Metadata-Version: 2.4
Name: mlx-ash-kv
Version: 8.2.0
Summary: Asynchronous Self-Healing KV Cache for Silicon-Native LLMs
Requires-Python: >=3.10
Description-Content-Type: text/markdown
Requires-Dist: mlx>=0.18.0
Requires-Dist: numpy
Requires-Dist: rich
Requires-Dist: coremltools
Requires-Dist: gradio
Requires-Dist: mlx-lm
Requires-Dist: torch
Provides-Extra: dev
Requires-Dist: pytest; extra == "dev"
Requires-Dist: black; extra == "dev"
Requires-Dist: build; extra == "dev"
Requires-Dist: twine; extra == "dev"

# ASH-KV: The Self-Healing Middleware for LLMs

[![Hardware](https://img.shields.io/badge/Hardware-Apple%20Silicon%20%26%20NVIDIA-blue)](#)
[![License](https://img.shields.io/badge/License-Apache%202.0-green)](#)
[![Version](https://img.shields.io/badge/Version-8.2.0-emerald)](#)

**ASH-KV** is a high-performance, hardware-aware middleware layer designed to provide **Runtime Integrity** for Large Language Models. By surgically intercepting and correcting the KV cache at the silicon level, it prevents logical drift and clinical hallucinations with zero detectable latency.

---

## 🏛️ Core Value Pillars

### ⚡ Zero-Latency Integrity
Surgical KV cache mutation at **Metal (Apple Silicon)** and **CUDA (NVIDIA)** speeds. Our Fused Kernels ensure that the "Immune System" adds virtually 0% overhead to inference throughput.

### 🔌 Hardware Agnostic (Universal HAL)
The **Hardware Abstraction Layer (HAL)** automatically detects your silicon and hot-swaps between **MLX** and **PyTorch** backends. The same code runs on an M4 MacBook or an NVIDIA H100 server.

### 🛡️ Adaptive Shielding & Real-Time Healing
Autonomous sensitivity scaling via the **AdaptiveSensitivity Agent**. Integrated with a **Deterministic Clinical Rules Engine (DCRE)**, ASH-KV monitors token generation in real-time and prunes attention heads the microsecond a contraindication is detected.

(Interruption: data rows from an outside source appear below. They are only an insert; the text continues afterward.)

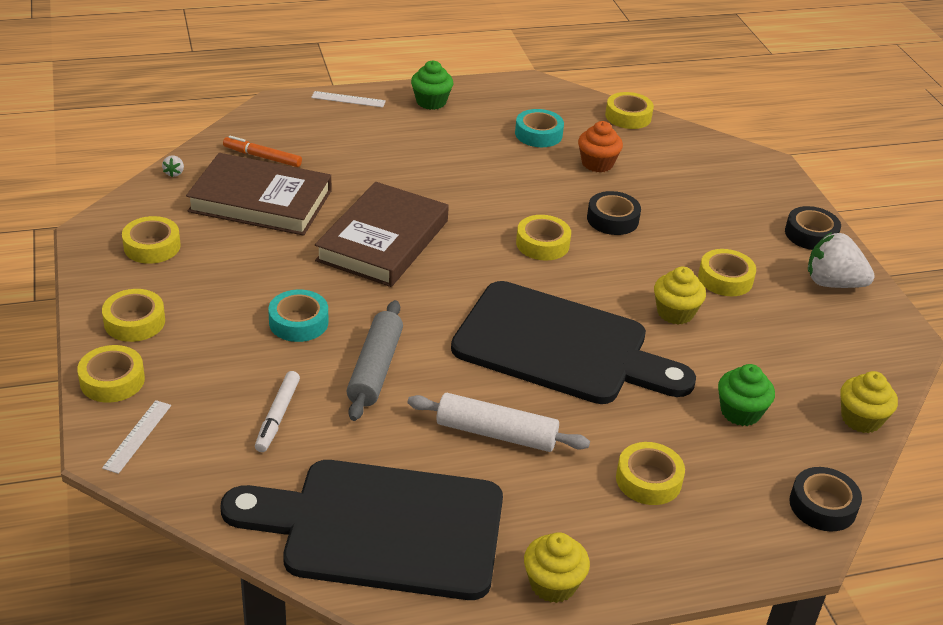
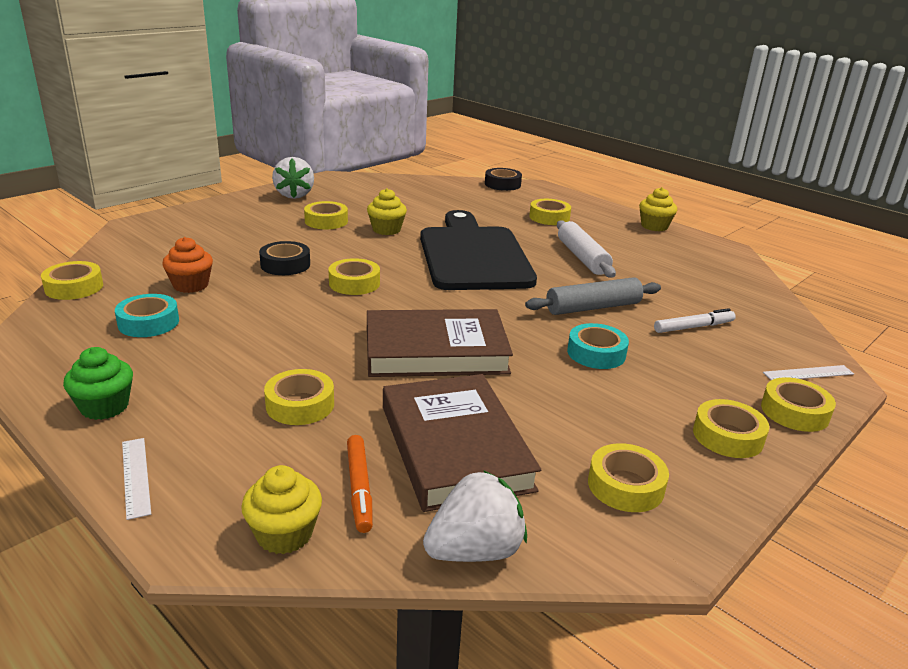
camera: 120 degrees left, 10 degrees down
(174, 173) = (475, 551): white strawberry -> white strawberry, size x2.46
(367, 162) = (300, 405): none -> yellow tape
(381, 528) = (704, 270): black cutting board -> none
(740, 412) = (460, 205): green cupcake -> none
(810, 234) = (237, 204): black tape -> none
(861, 419) = (423, 182): yellow cupcake -> yellow cupcake (284, 534)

### ♾️ Infinite Horizon (NVMe Paging)
Break the VRAM ceiling. ASH-KV dynamically offloads "Cold" context chunks to NVMe storage, allowing for 100k+ token windows on consumer-grade hardware without OOM crashes.

---

## 🚀 Quick Start

### 1. Installation
```bash
pip install .
```

### 2. Corporate Integration (3 Lines of Code)
Integrate ASH-KV into any production pipeline to add an immediate safety layer.

```python
from mlx_ash_kv.api import protect

# Wrap your existing model with the ASH-KV shield
protected_model, cache, shield, proxies = protect(model, sensitivity=0.85)

# Inference continues normally, but with real-time surgical healing
```

---

## 🛠️ Command Center (CLI)
ASH-KV comes with a professional CLI for systems verification and benchmarking.

*   `ash-kv install`: Verify hardware drivers, silicon backend, and **NVMe Paging Stress Test**.
*   `ash-kv benchmark`: Run the 100-case "Hard Truth" evaluation suite.
*   `ash-kv monitor`: Launch the Live Diagnostic TUI to see layer-wise health and [HOT/WARM] memory distribution.
*   `ash-kv demo`: Launch the Gradio B2B Reliability Playground.

---

## 🔬 Scientific Foundation
ASH-KV implements **Asynchronous Self-Healing** protocols that offload hallucination detection to secondary silicon (like the ANE or secondary GPU cores), ensuring the main generation loop remains unobstructed.

---

### ⚠️ DISCLAIMER
**ASH-KV is a hardware-level reliability layer designed to assist professionals. It is NOT a substitute for professional medical or legal judgment. All AI-generated outputs, even those "healed" by ASH-KV, must be verified by qualified human professionals before making clinical or legal decisions.**

---
Built for the future of mission-critical Agentic Reasoning.